FCC Has Repealed Net Neutrality Rules, But Congress Can Reverse The Decision

  • FCC Has Repealed Net Neutrality Rules, But Congress Can Reverse The Decision

FCC Has Repealed Net Neutrality Rules, But Congress Can Reverse The Decision

Net neutrality rules created to ensure equal Internet access formally are set to expire on Monday after a lengthy battle.

The Republican-run Federal Communications Commission voted in December to repeal most of the Obama-era rules, which require internet providers to treat all online traffic equally.

FCC Commissioner Jessica Rosenworcel, a Democrat who voted against the repeal, said Monday that the decision put the FCC "on the wrong side of history, the wrong side of the law, and the wrong side of the American public".

Q. What else can we expect next?

Ajit Pai, whom President Trump named to be his new FCC chairman, and who spearheaded the repeal of the net-neutrality rules, killed that inquiry soon after assuming the chairmanship.

"Now, on June 11, these unnecessary and harmful internet regulations will be repealed and the bipartisan, light-touch approach that served the online world well for almost 20 years will be restored", said Pai, per a CNN report.

The order went into effect on June 11.

In practice, individuals will likely end up paying for better service, and companies and websites will pay for their content to load more quickly.

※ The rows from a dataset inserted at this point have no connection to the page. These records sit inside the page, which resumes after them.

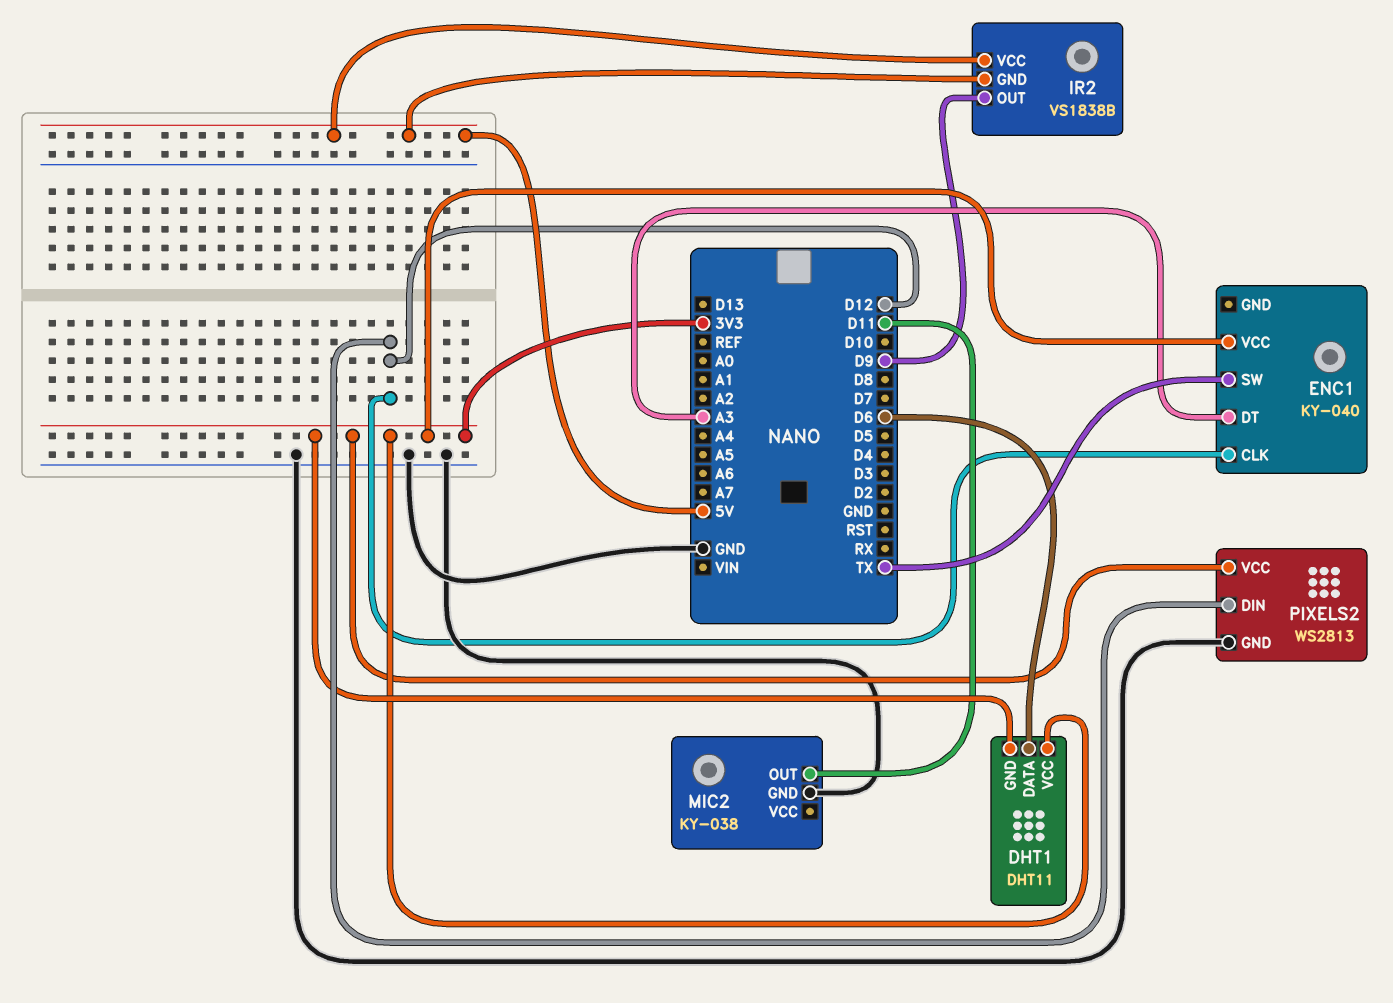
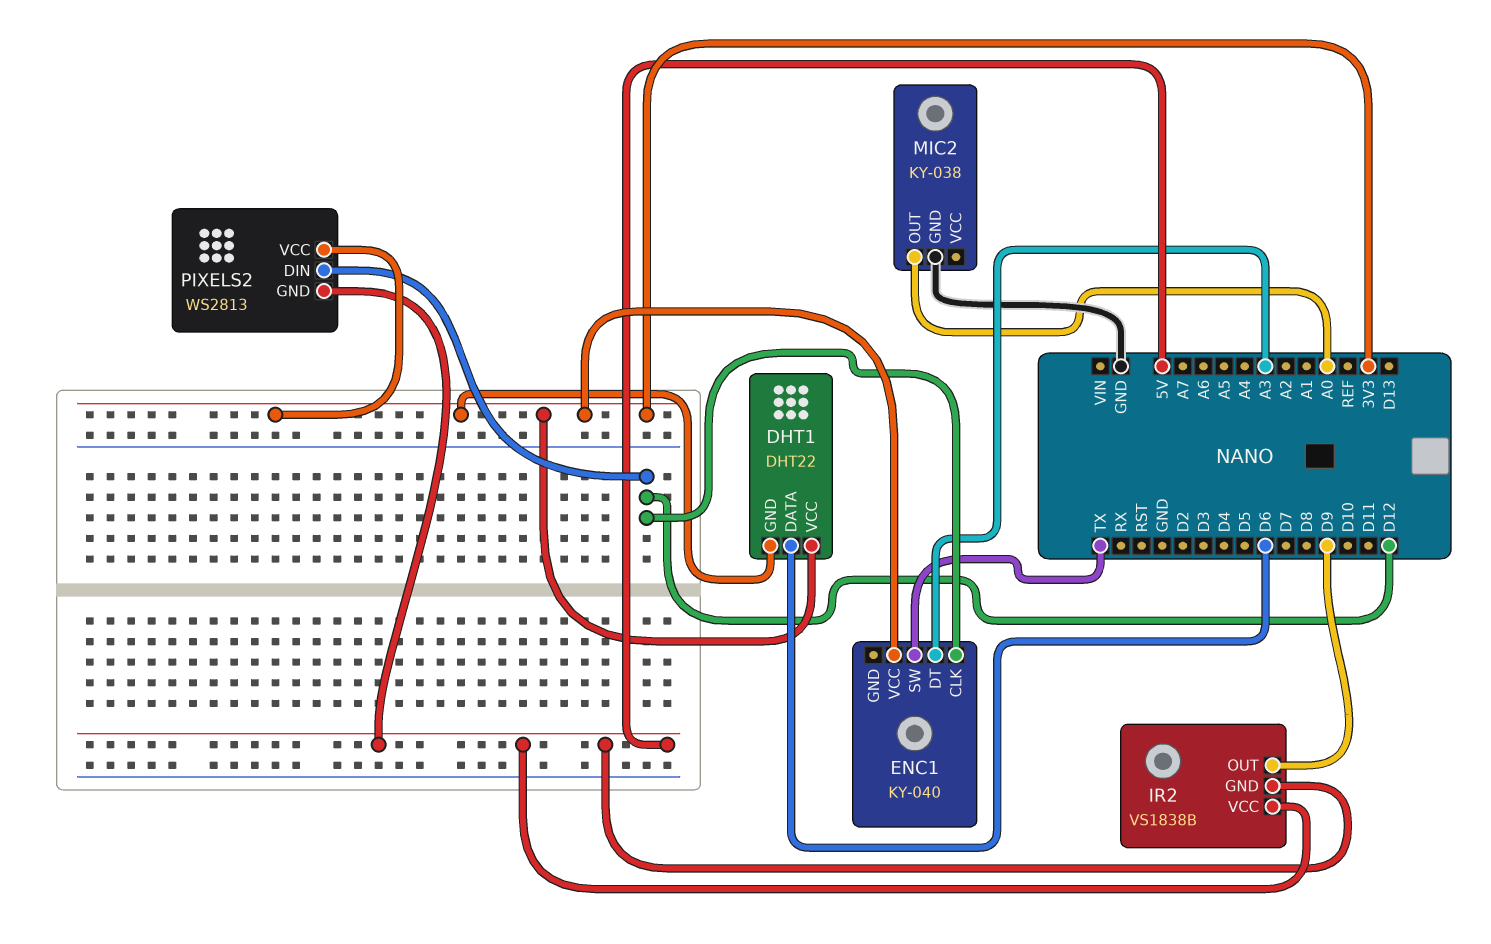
DHT1: DHT11 -> DHT22
MIC2 pin OUT: D11 -> A0
PIXELS2 pin GND: GND -> 5V

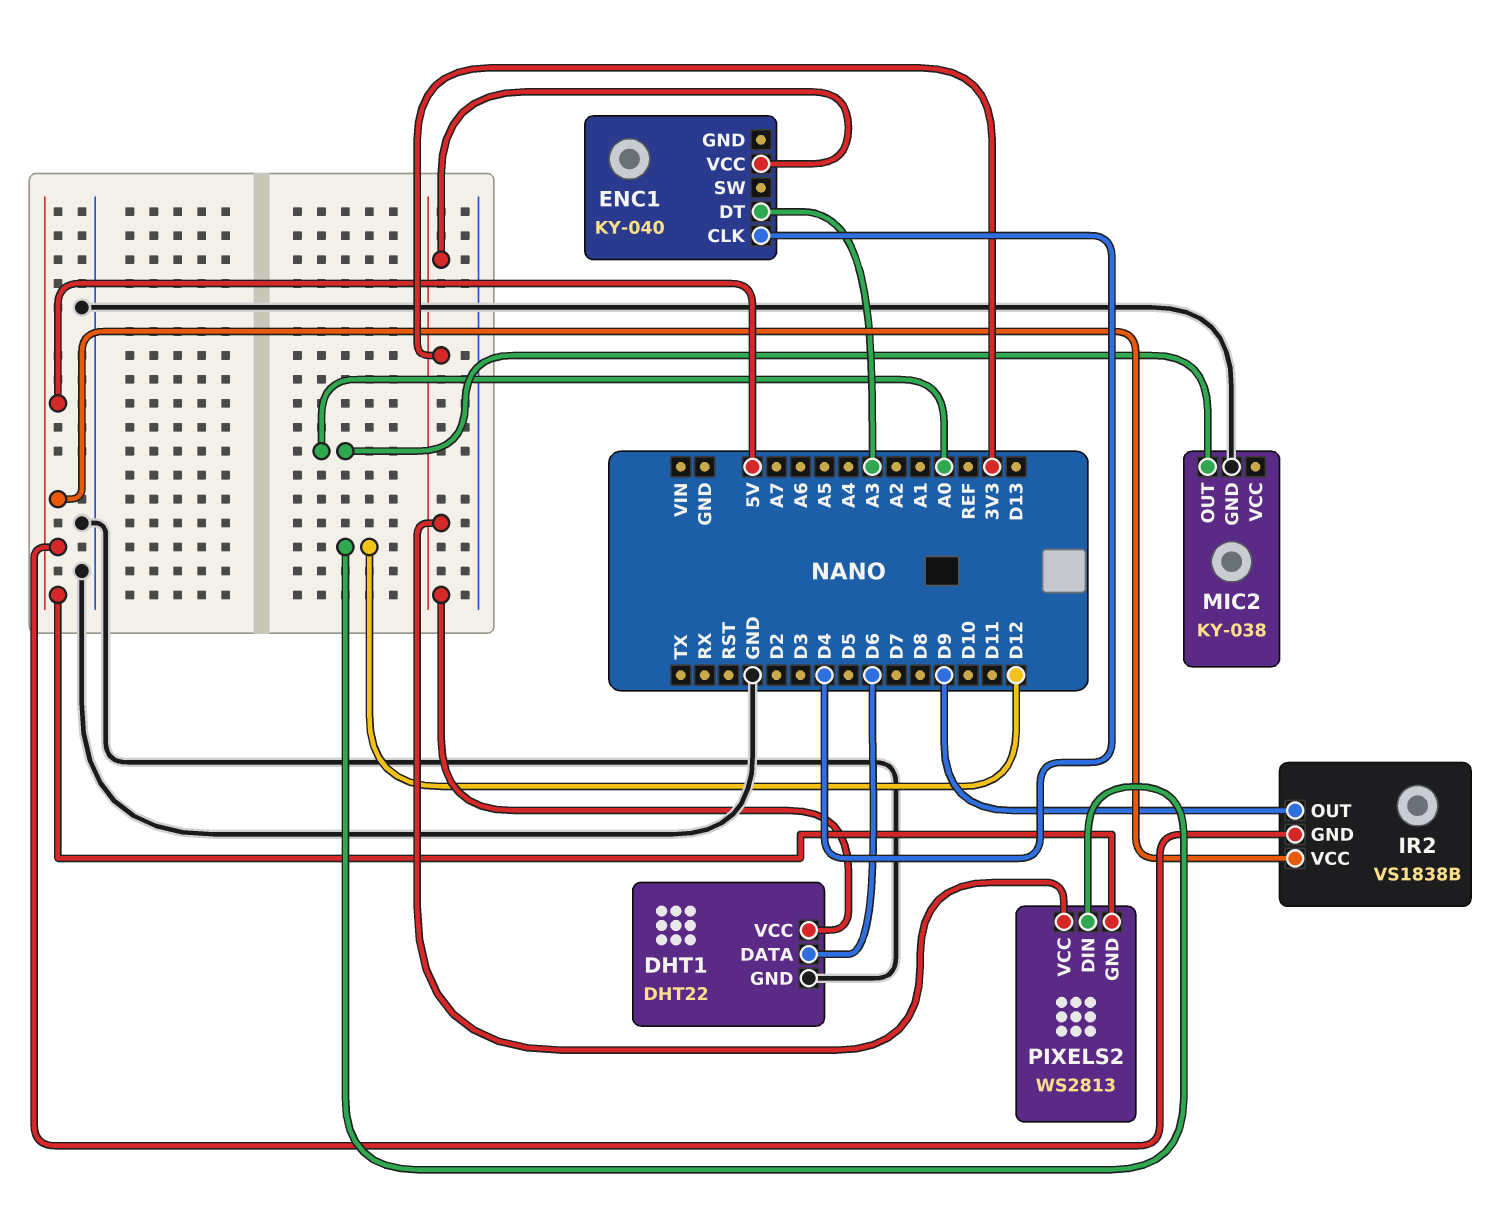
DHT1 pin GND: 3V3 -> GND
ENC1 pin CLK: D12 -> D4
ENC1 pin SW: TX -> none

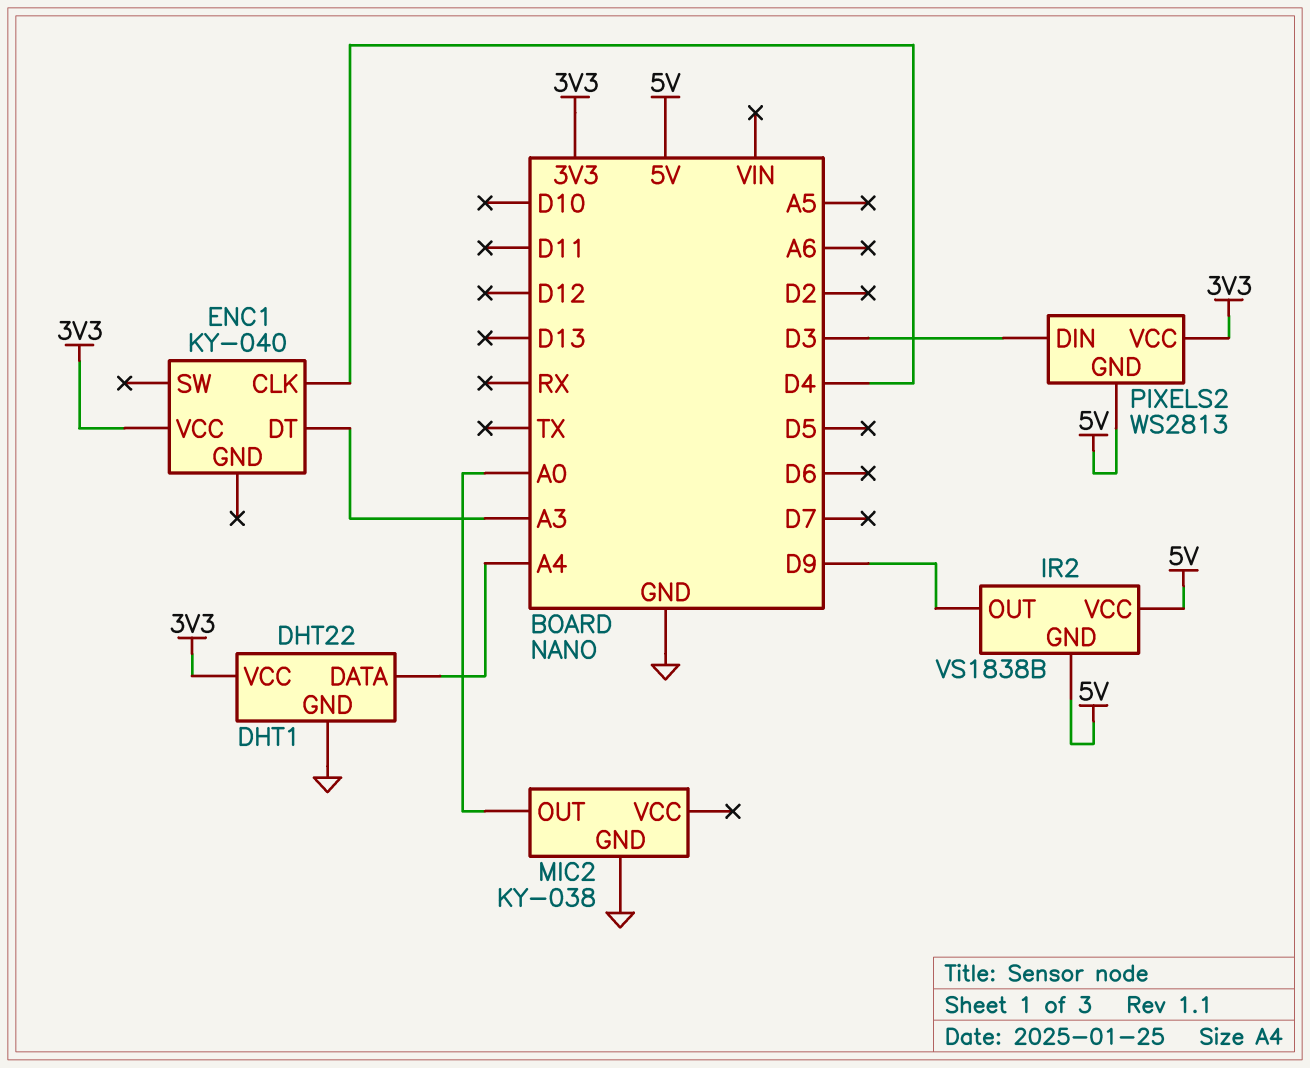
DHT1 pin DATA: D6 -> A4
PIXELS2 pin DIN: D12 -> D3

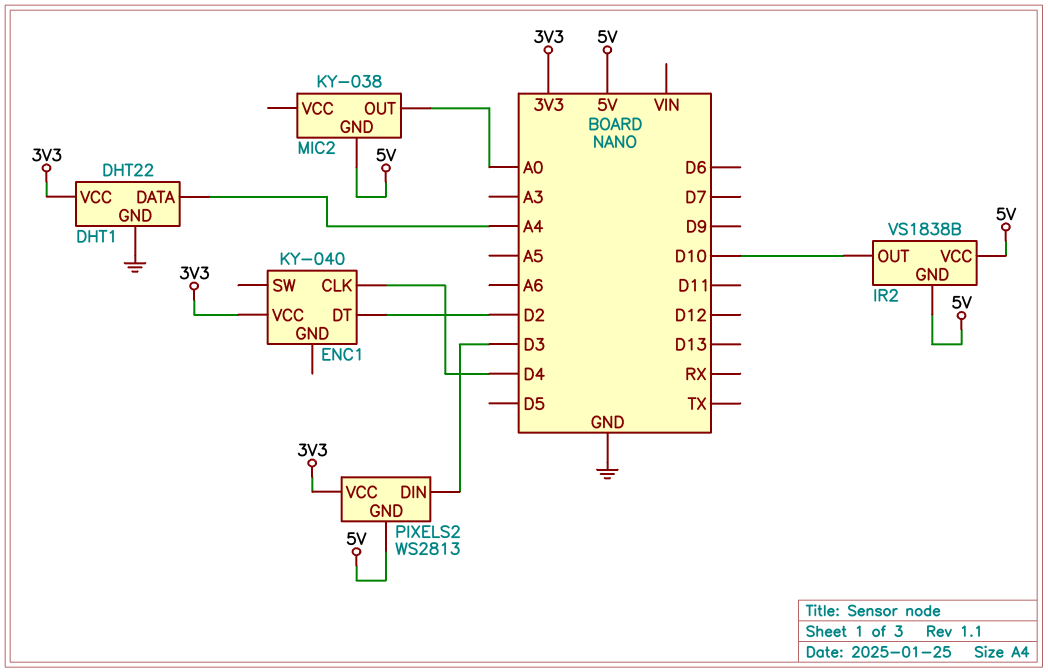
ENC1 pin DT: A3 -> D2
IR2 pin OUT: D9 -> D10
MIC2 pin GND: GND -> 5V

The Republican-led Federal Communications Commission voted along party lines in December to repeal the rules, which were meant to prevent internet providers from blocking, speeding up, or slowing down access to specific online services. The disclosures are essentially a get-out-of-jail-free card-the new FCC regime specifically allows ISPs to block, throttle, or prioritize content in exchange for payment as long as the ISPs disclose the fact that they're doing so.

Also, the Senate voted to save net neutrality, though that effort isn't likely to become law. "Our transparency rule will also help ensure that any problematic conduct by Internet service providers is quickly identified and corrected". "Democrats are fighting in the courts and in the Congress to protect Americans' interests and restore these vital protections, and we will continue to demand a vote on Congressman Mike Doyle's resolution to force a vote to restore net neutrality".

More than 20 states sued the government to stop the repeal, as did the public-interest group Free Press, think tank Open Technology Institute and Firefox browser maker Mozilla.

"Those "fast lanes" will put those who won't or can not pay in the slow lane, making the internet look a lot like cable TV", said Gigi Sohn, a former counselor for the FCC.

The reality is that what no one knows exactly what the internet will look like moving forward without net neutrality in place. Even if the bill passes the House of Representatives, it heads to the White House where chances are almost impossible that President Trump signs the resolution eliminating the first major act of deregulation of his administration. The Senate last month passed a Congressional Review Act measure 52-47 aiming to overturn the 2017 measure (the CRA is a quick way to overturn newly-passed regulations within 60 legislative days of passage).